My question in the form of a challenge

Write code to allow zooming up to a CairoTexture actor, by pressing a key, in steps such that at each the actor can be re-drawn (by cairo) so that the image remains high-res but still scales as expected, without re-sizing the actor.

Think of something like Inkscape and how you can zoom into the vectors; how the vectors remain clean at any magnification. Put a path (bunch of cairo line_to commands, say) onto an CairoTexture actor and then allow the same trick to happen.

More detail

I am aiming at a small SVG editor which uses groups of actors. Each actor is devoted to one path. I 'zoom' by using SomeGroup.set_depth(z) and then make z bigger/smaller. All fine so far. However, the closer the actor(s) get to the camera, the more the texture is stretched to fit their new apparent size.

I can't seem to find a way to get Clutter to do both:

  1. Leave the actor's actual size static (i.e. what it started as.)
  2. Swap-out its underlying surface for larger ones (on zooming in) that I can then re-draw the path onto (and use a cairo matrix to perform the scaling of the context.)
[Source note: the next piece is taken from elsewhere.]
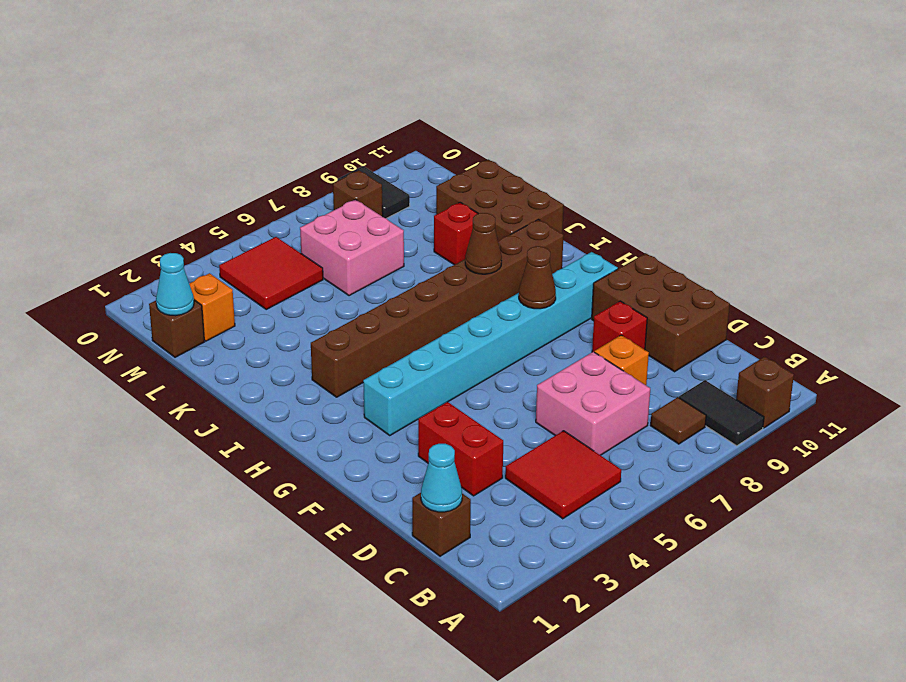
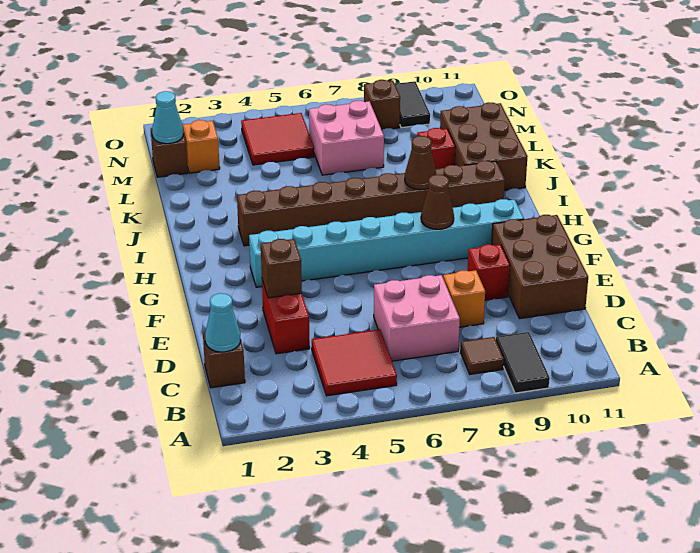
brown brick A10 level 1 -> brown brick E3 level 2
If I use set_size or set_surface_size, the actor gets larger which is not intended. I only want it's surface (underlying data) to get larger.

(I'm not sure of the terminology for this, mipmapping perhaps? )

Put another way: a polygon is getting larger, increase the size of its texture array so that it can map onto the larger polygon.

I have even tried an end-run around clutter by keeping a second surface (using pycairo) that I re-create to the apparent size of the actor (get_transformed_size) and then I use clutter's set_from_rgb_data and point it at my second surface, forcing a re-size of the surface but not of the actor's dimensions.

The problem with this is that a)clutter ignores the new size and only draws into the old width/height and b)the RGBA vs ARGB32 thing kind of causes a colour meltdown.

I'm open to any alternative ideas, I hope I'm standing in the woods missing all the trees!

\d

A: 

Well, despite all my tests and hacks, it was right under my nose all along.

Thanks to Neil on the clutter-project list, here's the scoop:

CT = SomeCairoTextureActor()

# record the old height, once:
old_width, old_height = CT.get_size()

Start a loop:
# Do stuff to the depth of CT (or it's parent)
...

# Get the apparent width and height (absolute size in pixels)
appr_w,appr_h = CT.get_transformed_size()

# Make the new surface to the new size
CT.set_surface_size( appr_w, appr_h )

# Crunch the actor back down to old size 
# but leave the texture surface something other!
CT.set_size(old_width, old_height)

loop back again

The surface size and the size of the actor don't have to be the same. The surface size is just by default the preferred size of the actor. You can override the preferred size by just setting the size on the actor. If the size of the actor is different from the surface size then the texture will be squished to fit in the actor size (which I think is what you want).

Nice to put this little mystery to bed. Thanks clutter list!